To permanently skip certain tables the ignoredTables setting can be used:

Neos:
  Flow:
    persistence:
      doctrine:
        migrations:
          ignoredTables:
            'autogenerated_.*': true
            'wp_.*: true

Will ignore table starting with “autogenerated_” or “wp_” by default (the –filter-expression flag overrules this setting).

Schema updates without migrations

Migrations are the recommended and preferred way to bring your schema up to date. But there might be situations where their use is not possible (e.g. no migrations are available yet for the RDBMS you are using) or not wanted (because of, um… something). The there are two simple commands you can use to create and update your schema.

To create the needed tables you can call ./flow flow:doctrine:create and it will create all needed tables. If any target table already exists, an error will be the result.

To update an existing schema to match with the current mapping metadata (i.e. the current model structure), use ./flow flow:doctrine:update to have missing items (fields, indexes, …) added. There is a flag to disable the safe mode used by default. In safe mode, Doctrine tries to keep existing data as far as possible, avoiding lossy actions.

Warning

Be careful, the update command might destroy data, as it could drop tables and fields irreversibly. It also doesn’t respect the ignoredTables settings (see previous section).

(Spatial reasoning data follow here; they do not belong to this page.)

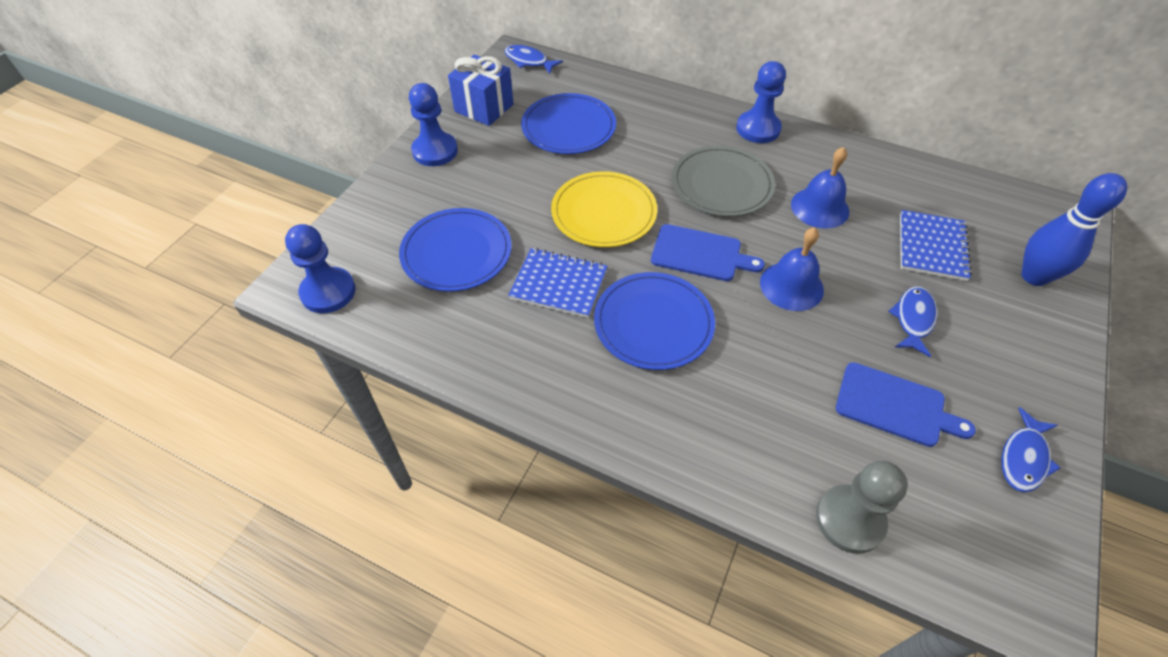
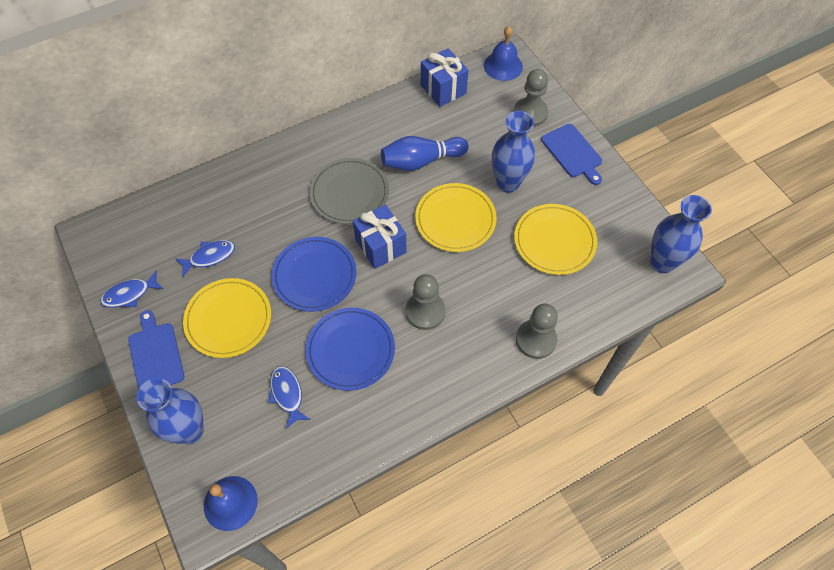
blue gift: 1 -> 2
blue notebook: 2 -> 0
blue pawn: 3 -> 0
blue plate: 3 -> 2
blue vase: 0 -> 3
grey pawn: 1 -> 3
yellow plate: 1 -> 3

Both commands also support --output <write/here/the.sql> to write the SQL statements to the given file instead of executing it.

Tip

If you created or updated the schema this way, you should afterwards execute flow:doctrine:migrationversion --version all --add to avoid migration errors later.

Doctrine Connection Wrappers - Master/Slave Connections

Doctrine 2 allows to create Connection wrapper classes, that change the way Doctrine connects to your database. A common use case is a master/slave replication setup, with one master server and several slaves that share the load for all reading queries. Doctrine already provides a wrapper for such a connection and you can configure Flow to use that connection wrapper by setting the following options in your packages Settings.yaml:

Neos:
  Flow:
    persistence:
      backendOptions:
        wrapperClass: 'Doctrine\DBAL\Connections\MasterSlaveConnection'
        master:
          host: '127.0.0.1'      # adjust to your master database host
          dbname: 'master'       # adjust to your database name
          user: 'user'           # adjust to your database user
          password: 'pass'       # adjust to your database password
        slaves:
          slave1:
            host: '127.0.0.1'        # adjust to your slave database host
            dbname: 'slave1'         # adjust to your database name
            user: 'user'             # adjust to your database user
            password: 'pass'         # adjust to your database password

With this setup, Doctrine will use one of the slave connections picked once per request randomly for all queries until the first writing query (e.g. insert or update) is executed. From that point on the master server will be used solely. This is to solve the problems of replication lag and possibly inconsistent query results.

Tip

You can also setup the master database as a slave, if you want to also use it for load-balancing reading queries. However, this might lead to higher load on the master database and should be well observed.

Known issues

  • When using PostgreSQL the use of the object, and array mapping types is not possible, this is caused by Doctrine using serialize() to prepare data that is stored in text column (contained zero bytes truncate the string and lead to error during hydration). [9]

    The Flow mapping types flow_json_array and objectarray provide solutions for this.

  • When using PostgreSQL the use of the json_array mapping type can lead to issues when queries need comparisons on such columns (e.g. when grouping or doing distinct queries), because the json type used by Doctrine doesn’t support comparisons.

    The Flow mapping type flow_json_array uses the jsonb type available as of PostgreSQL 9.4, circumventing this restriction.